Assessment Centre Essentials

A Typical Day

The type of activities and the order of the day will be different for each company. They may want to do several tasks, or they may only need two or three. This is an outline of an assessment day to give you an idea of what you can expect.

You may be asked to stay for all activities or you may need to pass the morning’s activities (e.g. psychometric tests / group tests) in order to progress to the afternoon. 

Example Assessment Day Schedule 

9.00 a.m.  Group introductions
9.30 a.m.  In-tray exercise
11.00 a.m.  Coffee break
11.30 a.m.  Group discussion
12.30 p.m.  Networking Lunch
1.30 p.m. Psychometric/personality tests
3.00 p.m.  Individual interviews
3.30 p.m.  Tea and departure of candidates
4.00 p.m.  Assessors begin discussion of candidates

The employer will let you know either on or before the day the tasks and schedule for your assessment day.  

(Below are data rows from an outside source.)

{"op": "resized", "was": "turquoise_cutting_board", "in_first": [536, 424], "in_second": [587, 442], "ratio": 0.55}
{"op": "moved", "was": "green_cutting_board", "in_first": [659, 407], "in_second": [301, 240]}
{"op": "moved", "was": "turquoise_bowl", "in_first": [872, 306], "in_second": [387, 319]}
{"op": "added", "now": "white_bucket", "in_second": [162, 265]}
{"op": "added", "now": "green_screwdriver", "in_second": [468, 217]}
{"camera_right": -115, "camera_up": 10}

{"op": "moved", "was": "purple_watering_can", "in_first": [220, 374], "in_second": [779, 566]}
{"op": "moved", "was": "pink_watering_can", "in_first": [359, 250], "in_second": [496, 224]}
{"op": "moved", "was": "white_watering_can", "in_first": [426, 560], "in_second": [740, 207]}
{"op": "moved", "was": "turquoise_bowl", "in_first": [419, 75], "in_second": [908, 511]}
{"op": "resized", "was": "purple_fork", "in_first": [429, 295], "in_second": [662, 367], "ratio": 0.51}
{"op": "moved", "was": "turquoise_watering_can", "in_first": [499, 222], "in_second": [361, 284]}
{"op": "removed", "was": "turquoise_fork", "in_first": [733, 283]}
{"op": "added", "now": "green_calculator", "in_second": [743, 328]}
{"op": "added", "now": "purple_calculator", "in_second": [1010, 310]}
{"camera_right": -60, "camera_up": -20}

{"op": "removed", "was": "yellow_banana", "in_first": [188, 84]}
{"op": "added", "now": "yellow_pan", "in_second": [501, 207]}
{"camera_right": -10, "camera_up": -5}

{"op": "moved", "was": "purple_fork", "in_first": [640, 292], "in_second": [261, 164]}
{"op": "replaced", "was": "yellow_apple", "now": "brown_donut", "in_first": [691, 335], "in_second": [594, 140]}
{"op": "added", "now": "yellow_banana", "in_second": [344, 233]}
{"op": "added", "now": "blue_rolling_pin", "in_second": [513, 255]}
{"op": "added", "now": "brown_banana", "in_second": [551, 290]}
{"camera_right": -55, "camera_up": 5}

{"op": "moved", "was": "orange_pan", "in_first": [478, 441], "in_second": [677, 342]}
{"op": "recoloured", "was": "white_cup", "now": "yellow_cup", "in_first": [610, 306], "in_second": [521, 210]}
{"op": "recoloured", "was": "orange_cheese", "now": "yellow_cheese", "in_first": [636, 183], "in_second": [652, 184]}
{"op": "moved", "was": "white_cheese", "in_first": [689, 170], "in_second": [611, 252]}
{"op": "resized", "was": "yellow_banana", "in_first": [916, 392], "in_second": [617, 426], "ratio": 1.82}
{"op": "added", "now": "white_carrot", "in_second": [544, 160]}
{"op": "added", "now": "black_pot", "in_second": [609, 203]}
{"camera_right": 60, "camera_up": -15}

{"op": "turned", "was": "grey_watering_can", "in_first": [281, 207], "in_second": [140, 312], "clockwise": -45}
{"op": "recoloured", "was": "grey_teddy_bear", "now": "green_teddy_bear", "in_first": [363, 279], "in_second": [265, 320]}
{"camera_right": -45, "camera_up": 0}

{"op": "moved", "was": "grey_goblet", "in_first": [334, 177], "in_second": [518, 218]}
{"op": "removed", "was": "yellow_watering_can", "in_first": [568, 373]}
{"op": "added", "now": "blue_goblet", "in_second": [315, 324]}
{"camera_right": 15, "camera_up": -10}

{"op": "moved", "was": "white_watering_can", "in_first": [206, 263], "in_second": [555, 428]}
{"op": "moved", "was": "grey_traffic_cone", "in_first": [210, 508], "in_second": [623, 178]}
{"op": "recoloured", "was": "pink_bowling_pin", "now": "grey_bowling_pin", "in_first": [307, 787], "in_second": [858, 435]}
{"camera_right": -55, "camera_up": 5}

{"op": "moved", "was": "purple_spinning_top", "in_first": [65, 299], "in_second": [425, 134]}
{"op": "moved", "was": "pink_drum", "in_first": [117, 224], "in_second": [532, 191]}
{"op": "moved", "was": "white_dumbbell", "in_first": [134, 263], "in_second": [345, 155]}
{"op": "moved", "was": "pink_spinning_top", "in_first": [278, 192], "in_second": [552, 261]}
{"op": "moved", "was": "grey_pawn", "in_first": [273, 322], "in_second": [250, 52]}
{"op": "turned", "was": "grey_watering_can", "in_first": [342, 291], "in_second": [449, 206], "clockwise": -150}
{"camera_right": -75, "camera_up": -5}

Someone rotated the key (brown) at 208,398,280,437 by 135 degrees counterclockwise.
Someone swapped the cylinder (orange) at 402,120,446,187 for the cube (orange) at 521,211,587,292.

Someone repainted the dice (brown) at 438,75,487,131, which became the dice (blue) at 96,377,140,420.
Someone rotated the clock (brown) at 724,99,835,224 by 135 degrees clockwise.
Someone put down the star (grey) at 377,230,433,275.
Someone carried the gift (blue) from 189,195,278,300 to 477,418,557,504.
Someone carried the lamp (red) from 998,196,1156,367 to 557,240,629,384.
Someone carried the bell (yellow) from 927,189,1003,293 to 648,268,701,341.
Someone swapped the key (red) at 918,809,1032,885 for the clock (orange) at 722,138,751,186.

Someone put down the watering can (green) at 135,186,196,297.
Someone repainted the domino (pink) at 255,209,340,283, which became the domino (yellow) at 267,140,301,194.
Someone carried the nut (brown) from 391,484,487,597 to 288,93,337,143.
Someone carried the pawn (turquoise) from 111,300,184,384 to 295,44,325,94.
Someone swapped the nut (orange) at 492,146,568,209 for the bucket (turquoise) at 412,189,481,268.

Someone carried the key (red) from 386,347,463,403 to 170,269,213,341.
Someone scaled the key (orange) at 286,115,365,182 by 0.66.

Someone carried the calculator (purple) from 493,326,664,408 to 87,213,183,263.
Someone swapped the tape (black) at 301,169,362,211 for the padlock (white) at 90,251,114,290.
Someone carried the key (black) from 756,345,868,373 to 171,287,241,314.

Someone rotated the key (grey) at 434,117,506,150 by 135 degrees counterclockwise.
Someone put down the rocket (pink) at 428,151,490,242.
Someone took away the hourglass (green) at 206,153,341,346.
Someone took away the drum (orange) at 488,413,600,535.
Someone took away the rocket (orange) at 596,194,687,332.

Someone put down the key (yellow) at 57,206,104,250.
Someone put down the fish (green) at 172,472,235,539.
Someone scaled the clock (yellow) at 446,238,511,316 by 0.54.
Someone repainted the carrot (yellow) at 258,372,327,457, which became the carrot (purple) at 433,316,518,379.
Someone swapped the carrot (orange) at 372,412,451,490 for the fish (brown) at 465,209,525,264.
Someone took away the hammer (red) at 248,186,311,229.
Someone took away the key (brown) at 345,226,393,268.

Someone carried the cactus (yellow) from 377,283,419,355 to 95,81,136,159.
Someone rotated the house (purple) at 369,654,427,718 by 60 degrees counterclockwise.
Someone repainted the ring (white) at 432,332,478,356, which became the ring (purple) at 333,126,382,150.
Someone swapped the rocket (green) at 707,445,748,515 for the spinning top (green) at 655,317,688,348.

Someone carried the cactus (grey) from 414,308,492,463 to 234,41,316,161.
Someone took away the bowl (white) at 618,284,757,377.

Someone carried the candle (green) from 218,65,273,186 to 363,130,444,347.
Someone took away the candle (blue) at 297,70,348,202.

The following are our top tips for making it through the day.

Looking the Part - First impressions count in the interview process - evidence has suggested that an employer will made certain decisions about you as a candidate in the first 30 seconds! So dress well; things which impress are appropriate clothing (usually a suit), a good haircut, polished shoes and clean nails. Avoid wearing too much make up or any overpowering fragrances.

On the Day - Try to arrive around 10-15 minutes early as it will show your enthusiasm and should give you time to collect your thoughts or read over last minute notes.

What to do if you are late - Always make a note of the employer's contact details so if you are late and it is something which is out of your control than you can call the employer as soon as you realise that you are going to be late. You should apologise immediately upon arrival and explain that it is completely out of character. If it is a cancelled train, or a serious accident on the road then it is not your fault and the employer should understand this.

Interpersonal Skills: Be pleasant to everyone - the day starts as soon as you reach the company. The receptionist is likely to know a great deal and also be able to report back as to those candidates they liked and those that they didn't.

Maintain confident positive body language: a firm handshake, direct and regular eye contact, smiling, and leaning forward when listening and replying are regarded positively by employers.

Feedback: Most employers will provide individual feedback after assessment centres which is a great way to improve your techniques so always ask. Many employers will let candidates know if they are successful the day after the assessment centre, but this can vary, particularly if they have several assessment days and may wait until all are completed to make a decision.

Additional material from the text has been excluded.